Document Type : Research articles

Authors

1 Department of Anesthesiology, Alzahra, Teaching Hospital, School of Medicine, Tabriz University of Medical Sciences, Tabriz, IR Iran

2 Department of Statistics and Epidemiology, Tabriz University of Medical Sciences, Tabriz, IR Iran

3 Women’s Health Research Center, Alzahra, Teaching Hospital, School of Medicine, Tabriz University of Medical Sciences, Tabriz, IR Iran

Abstract

Background: Pain after laparoscopy may still be moderate to severe due to stretching of the intraabdominal cavity and peritoneal inflammation. Systemic Lidocaine with anti-inflammatory properties may reduce this pain.
Objectives: The aim of this study was to evaluate the effect of perioperative intravenous infusion of Lidocaine on postoperative pain relief after the gynecologic laparoscopic procedure.
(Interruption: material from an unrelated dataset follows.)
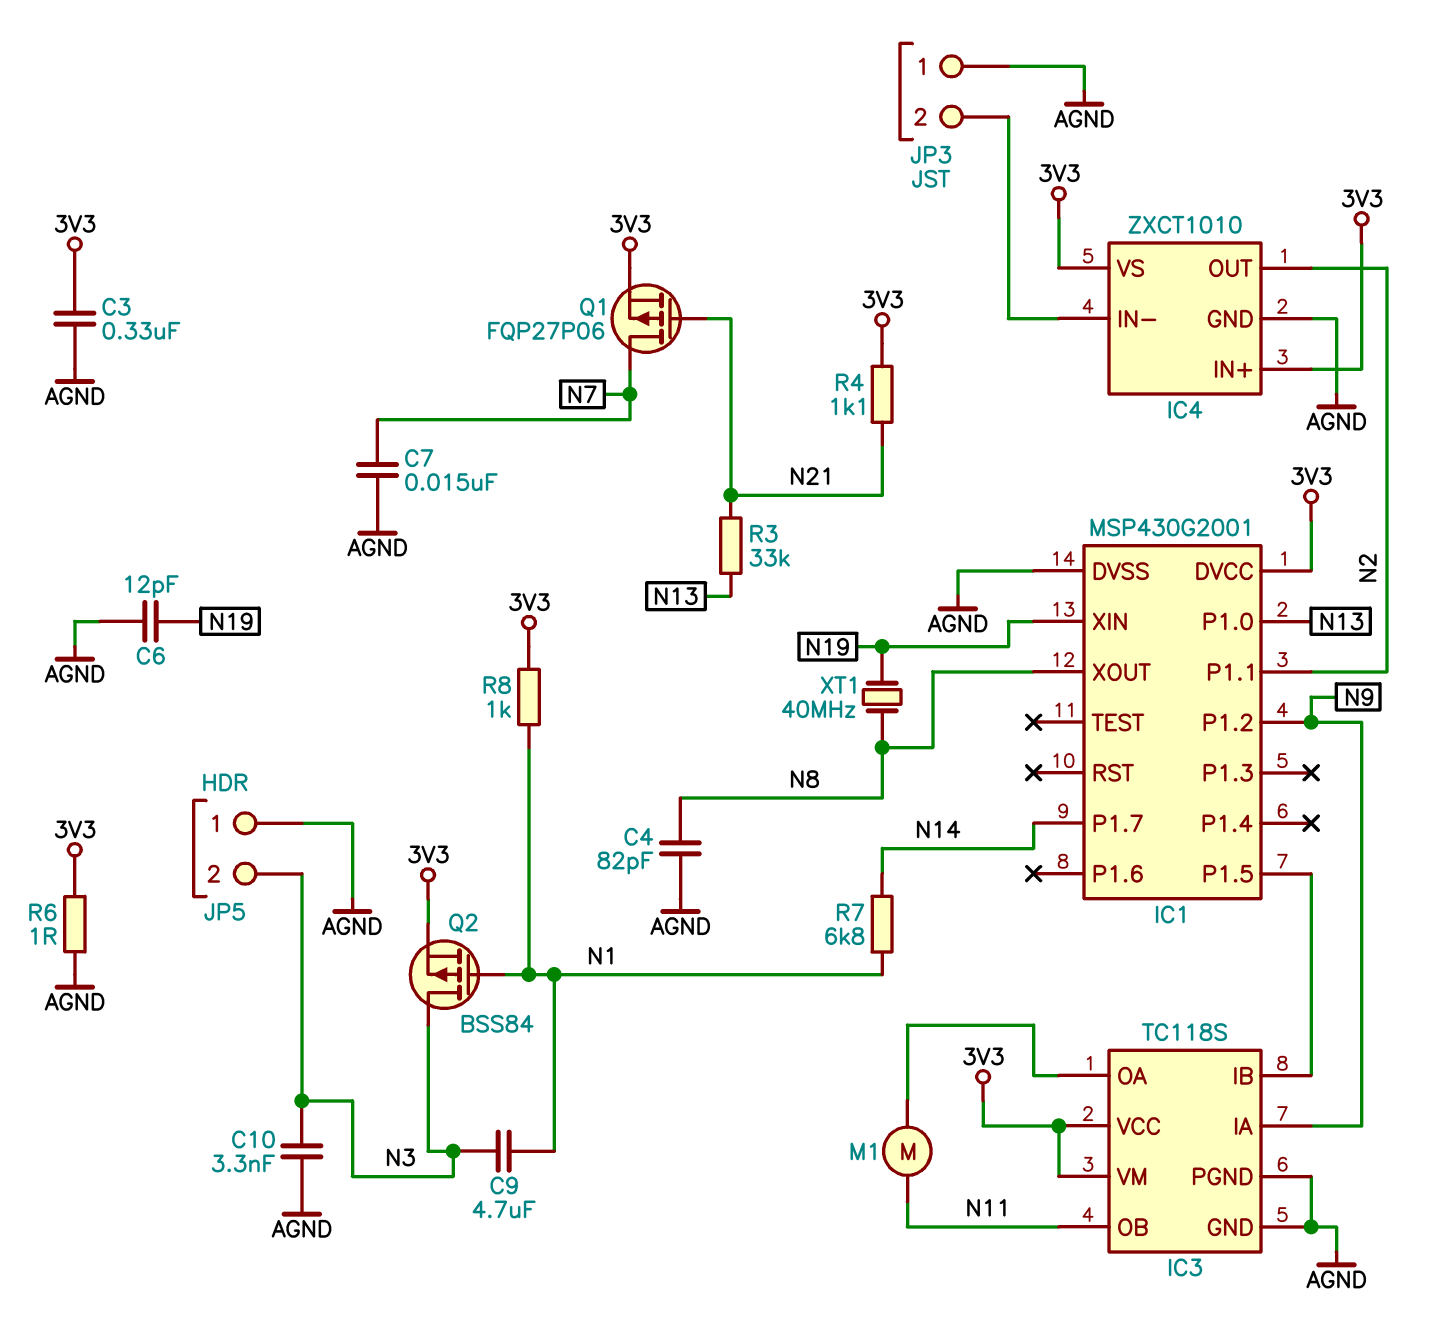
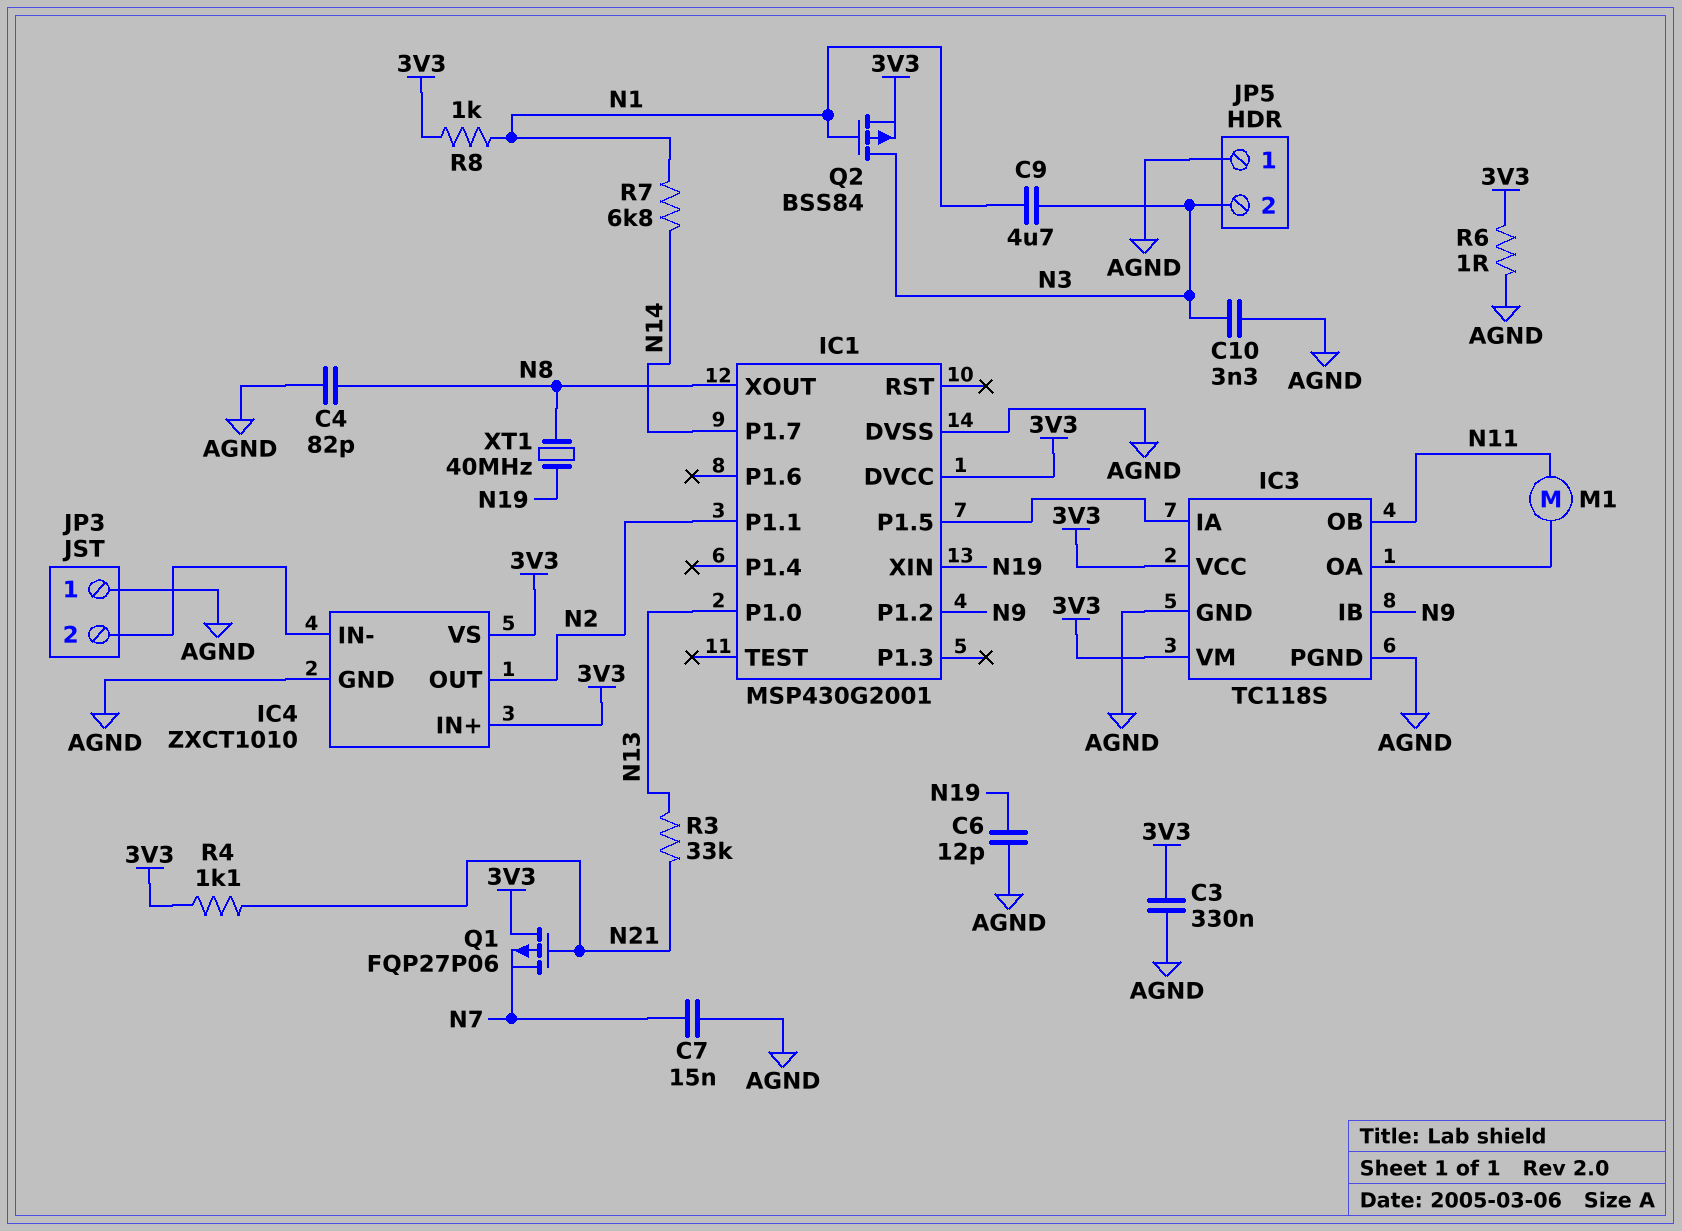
IC3 pin IA: N9 -> IC1/P1.5
IC3 pin IB: IC1/P1.5 -> N9
Q1: PMOS FQP27P06 (G N21, D N7, S 3V3) -> PMOS FQP27P06 (G N21, D 3V3, S N7)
Methods: A double-blind, randomized clinical trial study was conducted in Iran, during the years 2014 and 2015. A sample of 60 females with American anesthesiology association (ASA) physical class I or II, who were scheduled for gynecologic laparoscopy were
selected through consecutive sampling and were randomly assigned to receive either intravenous Lidocaine or Normal saline, as placebo, prior to induction of anesthesia and until the end of surgery. The severity of postoperative pain was evaluated starting at the recovery unit until 24-hours postoperatively for a total of 8 times using the visual analogue scale (VAS) scoring system. Time to first analgesic request, total analgesic dose used in the first 24-hours, and any probable postoperative complications were recorded. Risk ratio (RR) and number needed to treat (NNT) were used to analyze the data along with the generalized linear model for multivariate analysis of repeated measurements over time.
Results: The VAS at recovery was lower at recovery with a mean score of 2.8 in the Lidocaine group versus 3.9 in the control group (P = 0.02). Results of generalized linear modeling revealed that pain intensity decreased over time in both groups (P = 0.02), and the groups had different trend slopes in pain intensity over repeated measurements at various time points up to 24 hours after laparoscopy, while controlling for the baseline VAS at recovery and ASA PS (P = 0.016). However, when controlling for use of the pain- killers, the trends were not found to be different. Patients in the Lidocaine group were 3.8 times more likely not to need postoperative analgesic (95% CI: 1.4 to 9.9). Mean total analgesic dose was 1.3 mg in the Lidocaine group versus 38.2 mg in the control group differing significantly between the 2 groups (P < 0.01). Use of Lidocaine was associated with lower postoperative nausea and agitation. Conclusions: Systemic perioperative Lidocaine could improve the pain pattern and severity as well as nausea and agitation after
gynecologic laparoscopy. Although no significant side effects were detected in this study, the benefits of the intervention should be weighed against its safety.